During a session at the this week’s World Stem Cell Summit in San Diego, an international research team described an “astonishing” experiment in which a mouse model of multiple sclerosis was able to virtually totally recover and move normally after being transplanted with human neural precursor cells (hNPC). The scientists were able to show almost full recovery in the mice up to six months later.
The investigators, led by Jeanne Loring, Ph.D., from the Scripps Research Institute, included scientists from the University of California, Irvine and a group from Australia.
“Our goal was to demonstrate cell therapy for MS,” Dr. Loring told the audience.
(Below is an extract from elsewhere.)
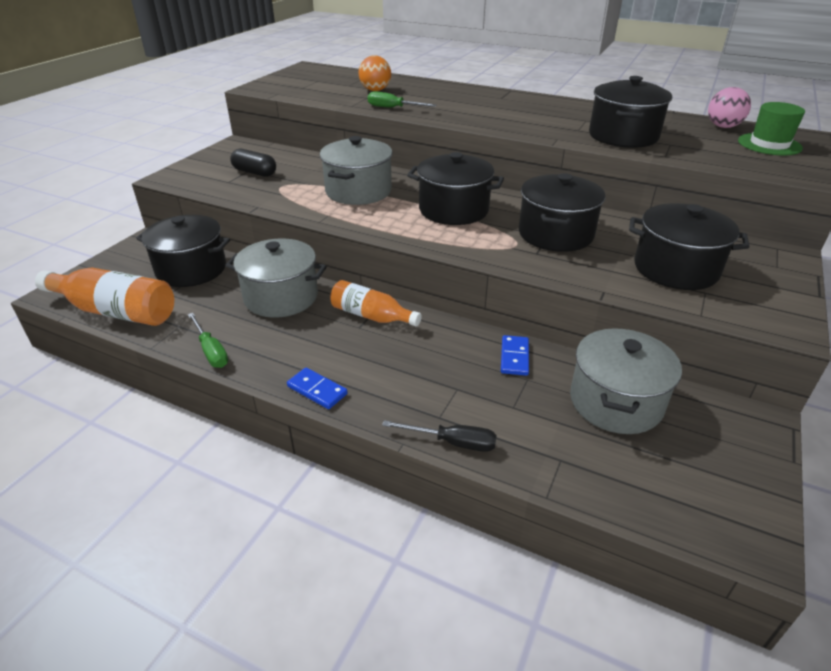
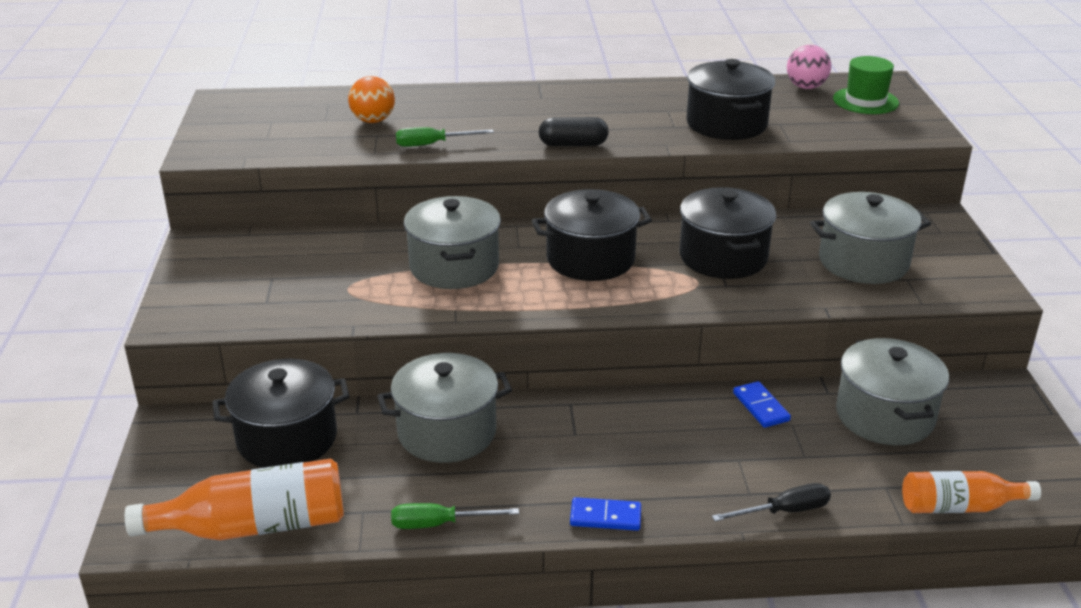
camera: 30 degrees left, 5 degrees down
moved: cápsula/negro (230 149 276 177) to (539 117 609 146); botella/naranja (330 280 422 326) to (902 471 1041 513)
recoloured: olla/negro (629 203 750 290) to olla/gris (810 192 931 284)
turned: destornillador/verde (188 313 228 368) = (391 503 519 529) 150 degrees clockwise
According to Ronald Coleman, a graduate student working with Dr. Loring and who is at UC-Irvine, the team used mice infected with a neurotropic JHM variant of mouse hepatitis virus (JHMV) as a model for MS. They injected hNPCs derived from human pluripotent stem cells (hPSC) into the mice to explore treatment options for the disease.
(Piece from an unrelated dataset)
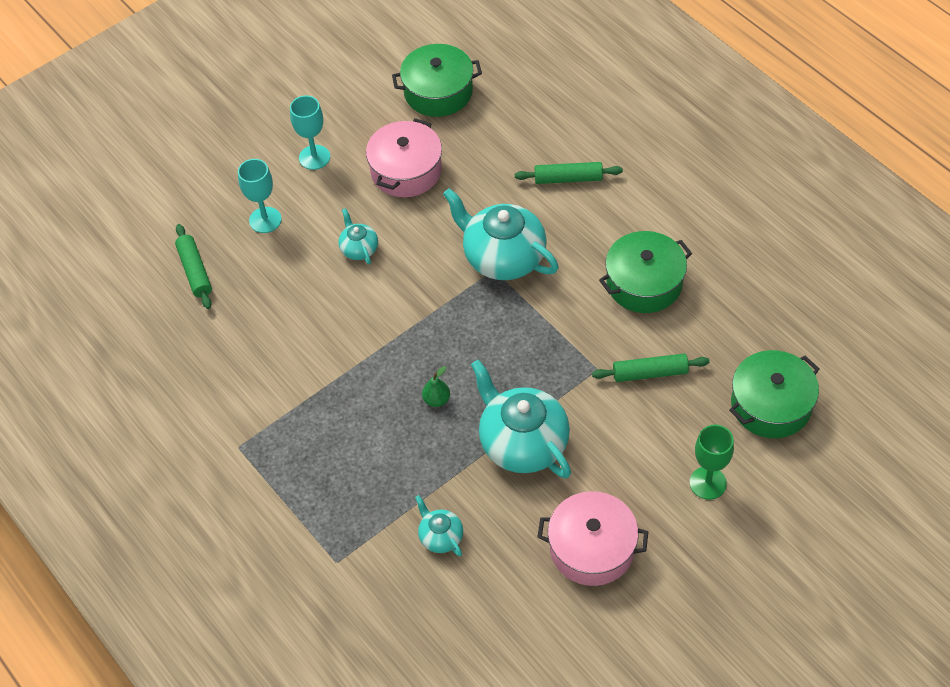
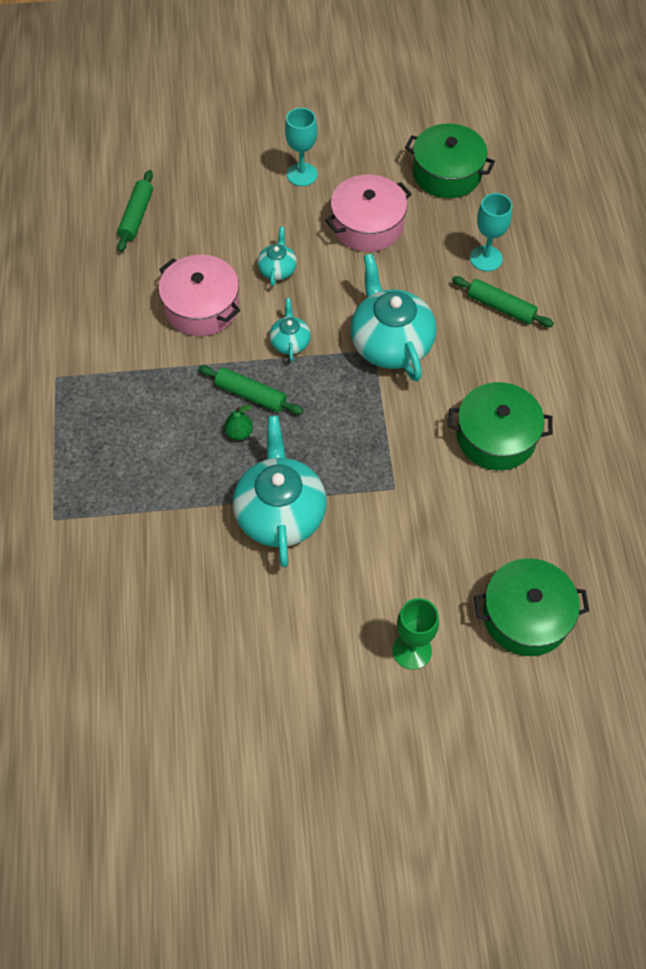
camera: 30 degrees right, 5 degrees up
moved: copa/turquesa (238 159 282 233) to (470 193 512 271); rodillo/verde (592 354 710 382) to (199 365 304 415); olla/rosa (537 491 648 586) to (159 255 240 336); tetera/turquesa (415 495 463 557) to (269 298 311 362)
The results were indeed astonishing, said Dr. Loring. Non-control mice were able to move about in a manner that can be described as consistent and long lasting. T-cell proliferation was reduced and T regulatory cell induction took place. The spinal cords of the mice not only did not undergo further demyelination but actually exhibited remyelination. The control mice dragged their legs around when they tried to move.
“The only problem was that the hNPCs themselves are not directly responsible for the cure. They are not even there when the mice start walking,” explained Dr. Loring. “Those cells are rejected after seven days and we start to see a therapeutic response in three weeks.”
Both Dr. Loring and Coleman believe that the hNPCs are secreting proteins, like cytokines, that do the actual repair work in the CNS of the mice.
“We identified a set of candidate proteins secreted by hNPCs and not by undifferentiated pluripotent stem cells,” continued Dr. Loring, who said the team plans to continue building on this initial research.